The corresponding linearized formulations are based on piece-wise linear functions which approximate the integrals over the inverse demand curves, as explained in Part I, Chapter 4. The method described there has been generalized to linearize also the somewhat more complex CES demand functions, allowing also for nested CES functions. Each demand having own-price or substitution elasticities requires the definition of as many variables as there are steps in the discrete representation of the demand curve (both upward and downward), for each period and region. Each such variable has an upper bound, and in the CES formulation they are included in an additional balance equation. However, otherwise the step variables are not involved in other new constraints. Therefore, the linear program is augmented by a number of variables, but does not have any notable number of more constraints than the initial inelastic LP. For partial equilibrium models, volume-preserving demand functions may, however, be preferred over standard CES formulations, and therefore an option for using a simple volume-preserving variant of the CES linearization has been also implemented.

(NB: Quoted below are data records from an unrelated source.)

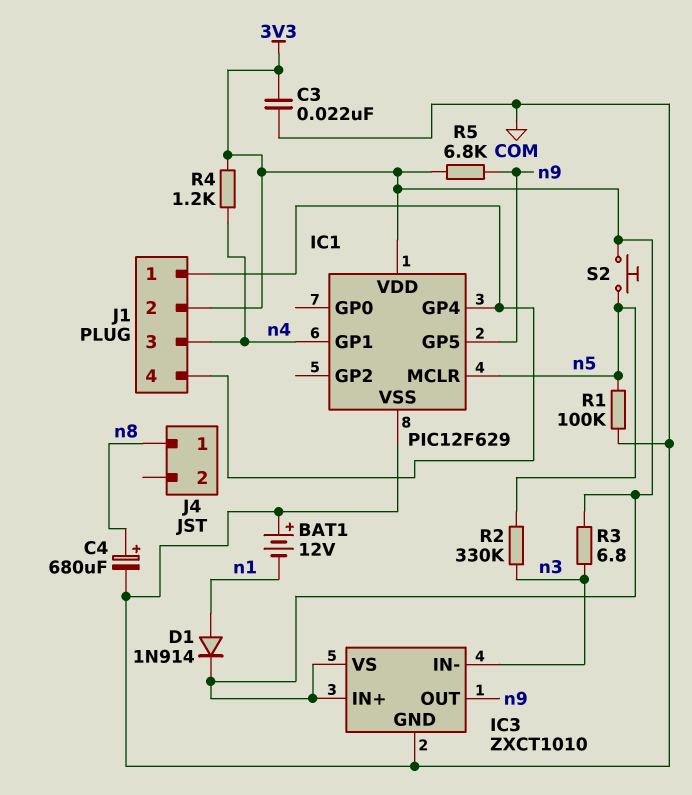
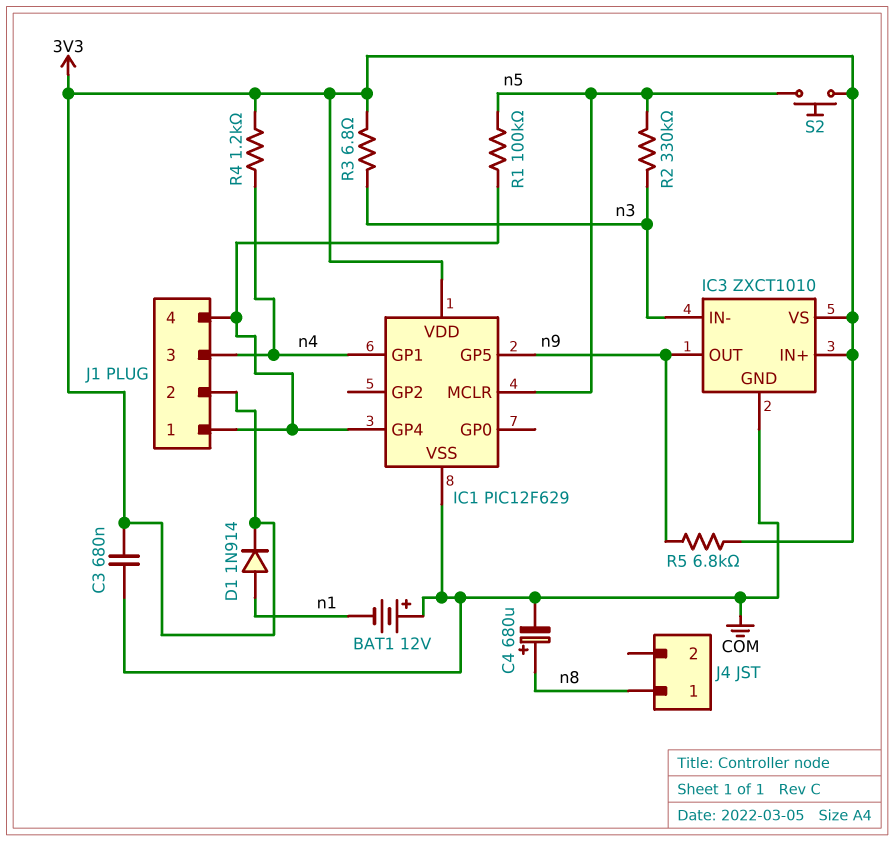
C3: 22nF (3V3, COM) -> 680nF (3V3, COM)
R1: 100k (COM, n5) -> 100k (IC1/GP4, n5)

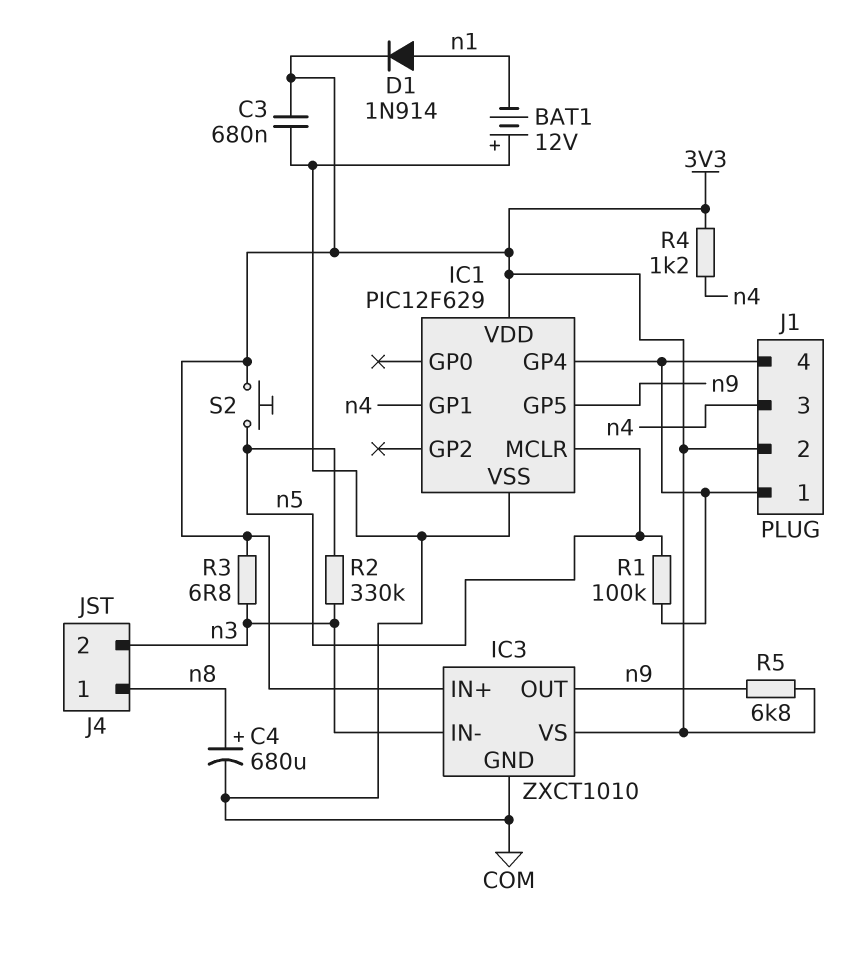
J4 pin 2: none -> n3

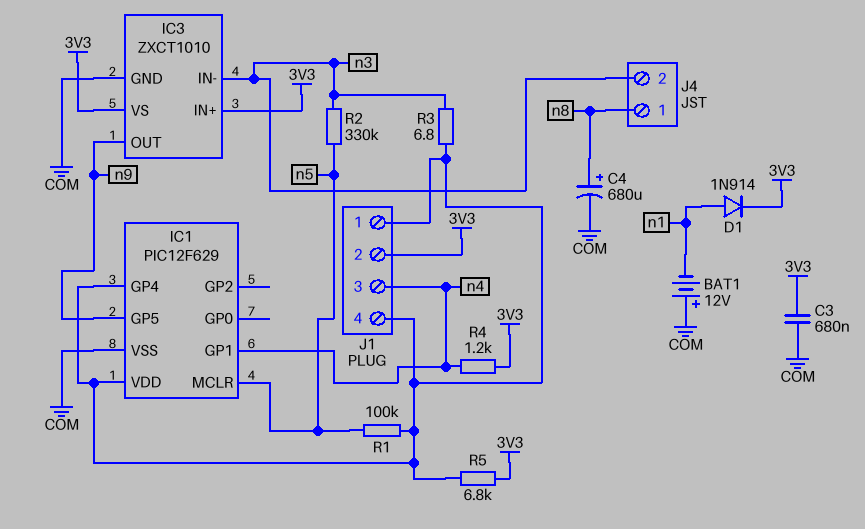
IC1 pin VDD: 3V3 -> IC1/GP4
R3: 6.8 (3V3, n3) -> 6.8 (IC1/GP4, n3)
R5: 6.8k (3V3, n9) -> 6.8k (3V3, IC1/GP4)
S2: button (3V3, n5) -> none

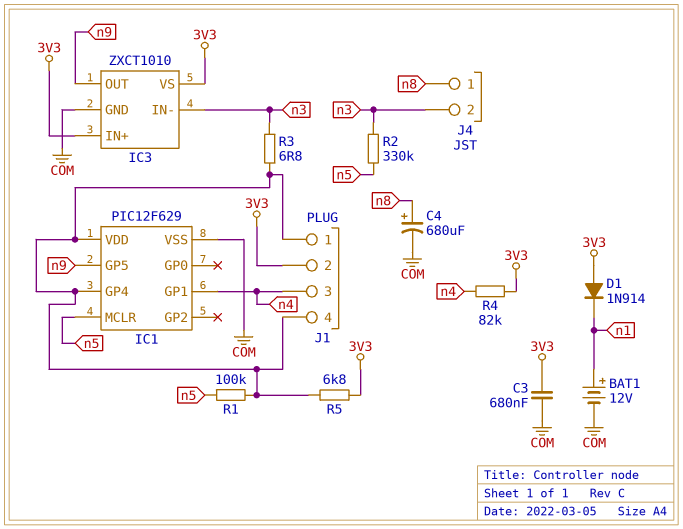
BAT1: 12V (plus COM, minus n1) -> 12V (plus n1, minus COM)
D1: diode 1N914 (A n1, K 3V3) -> diode 1N914 (A 3V3, K n1)
R4: 1.2k (3V3, n4) -> 82k (3V3, n4)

The resulting linearization has been verified to work well over a large range of demand elasticities and price changes, and indeed also with nested CES functions. Cobb-Douglas functions (σ = 1) are also supported. Using the same linearization approach, even the simple Macro general equilibrium model, which is integrated in TIMES-Macro and includes Cobb-Douglas function nested into a CES production function, might be in principle linearized into an LP problem.

It is also important to note again here that, instead of maximizing the net total surplus, TIMES minimizes its negative (plus a constant). For this and other reasons, it is inappropriate to pay too much attention to the meaning of the absolute objective function values. Rather, examining the difference between the objective function values of two scenarios is a far more useful exercise. That difference is of course, the negative of the difference between the net total surpluses of the two scenario runs.